A Jerusalem man was arrested late last month on suspicion of attempting to murder his wife by injecting her with poison, allegedly due to her having male coworkers.
Following the lifting of a gag order on the case details, it was revealed that police discovered incriminating search results on the mobile phone of Eli Pereg, 49. Pereg’s wife, identified as A., claimed after the incident that her husband injected her with the substance "out of jealousy and obsessiveness," suspecting she was "working with men."
"I was feeding our granddaughter, and then he made me tea, but there were sleeping pills in it. I felt tired, and then he told my daughter-in-law to take the granddaughter," A. recounted the events of that night.
"We went to sleep, I lost consciousness and later the children found me convulsing, with a glass of bleach next to the bed. My body swelled up. My daughter said I screamed 'Eli, Eli.' I felt that he was the one who did it."

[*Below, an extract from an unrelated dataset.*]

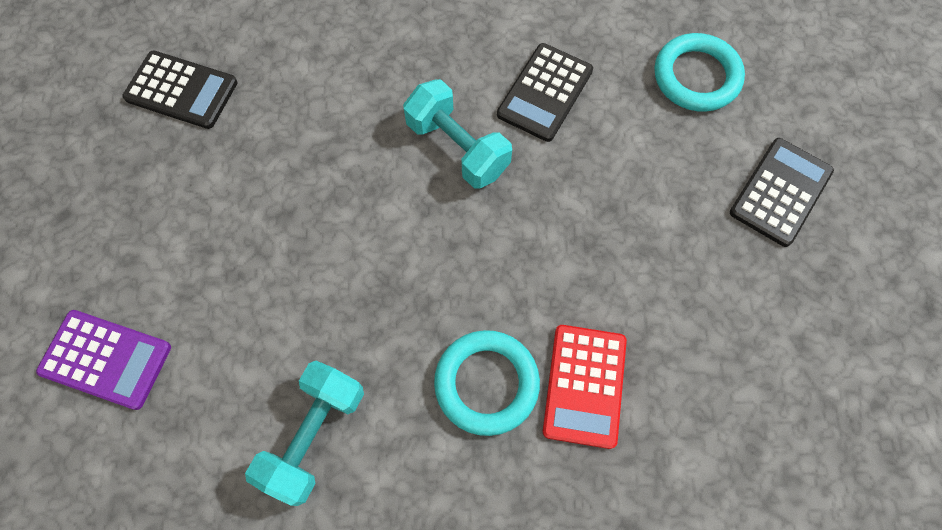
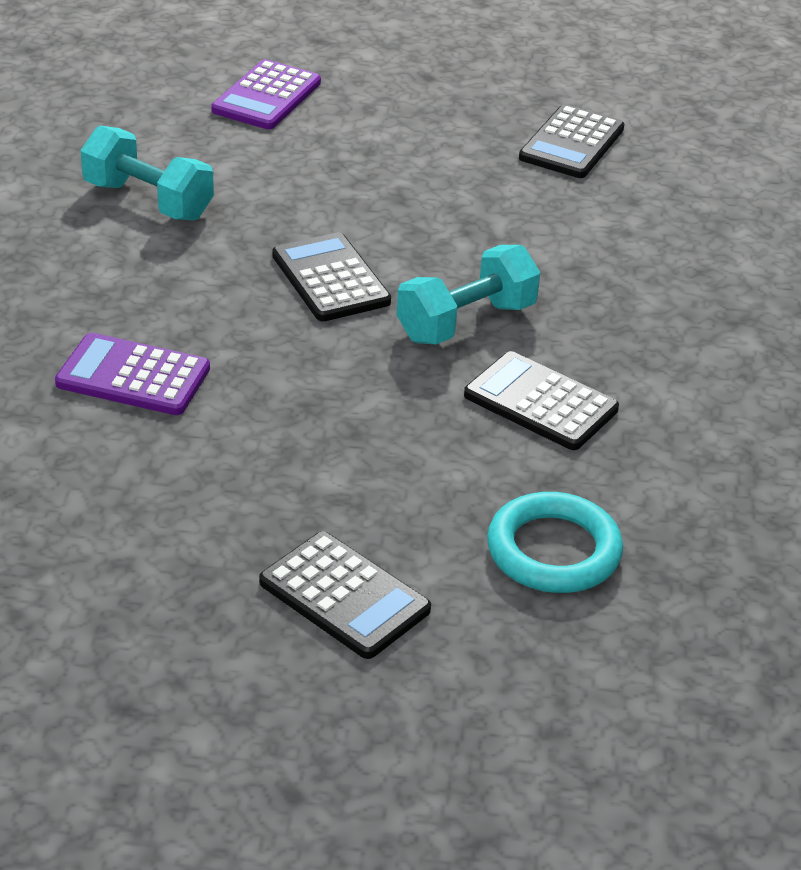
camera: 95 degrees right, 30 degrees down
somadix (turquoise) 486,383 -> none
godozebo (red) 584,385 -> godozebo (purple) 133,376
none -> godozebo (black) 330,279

A. told Ynet that the poison injection damaged her spinal cord, and she is now undergoing rehabilitation. "I couldn't believe he could do such a thing," she said. "Who would believe that I would go to sleep with my husband, and he would inject poison into my back? Who would think of such an act? There is no precedent for this. He wrote to his friend, 'I want to set her on fire.'"
She added that she had to undergo spinal surgery and was hospitalized for a week in the neurosurgical clinic at Hadassah Medical Center. "Since I started working at the municipality, he became pathologically jealous," A. recounted, emphasizing that she did not believe her husband was capable of such an act. "I didn't see this happening; I didn't see it coming, and I certainly didn't think I would go to sleep and be stabbed in the back."
At a hearing held last month at the Jerusalem Magistrate's Court, a police representative said that several reports had been received over the past six months from various sources, alleging incidents of violence between the couple. "There is a suspicion that the respondent injected his partner with the substance found in her body, and this suspicion arose when a doctor at the hospital noticed a hematoma (bruise) on her body," the representative said. Pereg was remanded to custody multiple times, with police expected to request his detention be extended.
Pereg's public defender, Adv. Daniel Shimshilashvili, said, "My client denies all the allegations against him. Despite intensive investigations and severe violations of his basic rights during his detention, my client maintains his innocence. I am confident that in the end, my client's name will be cleared, and he will be released from detention soon."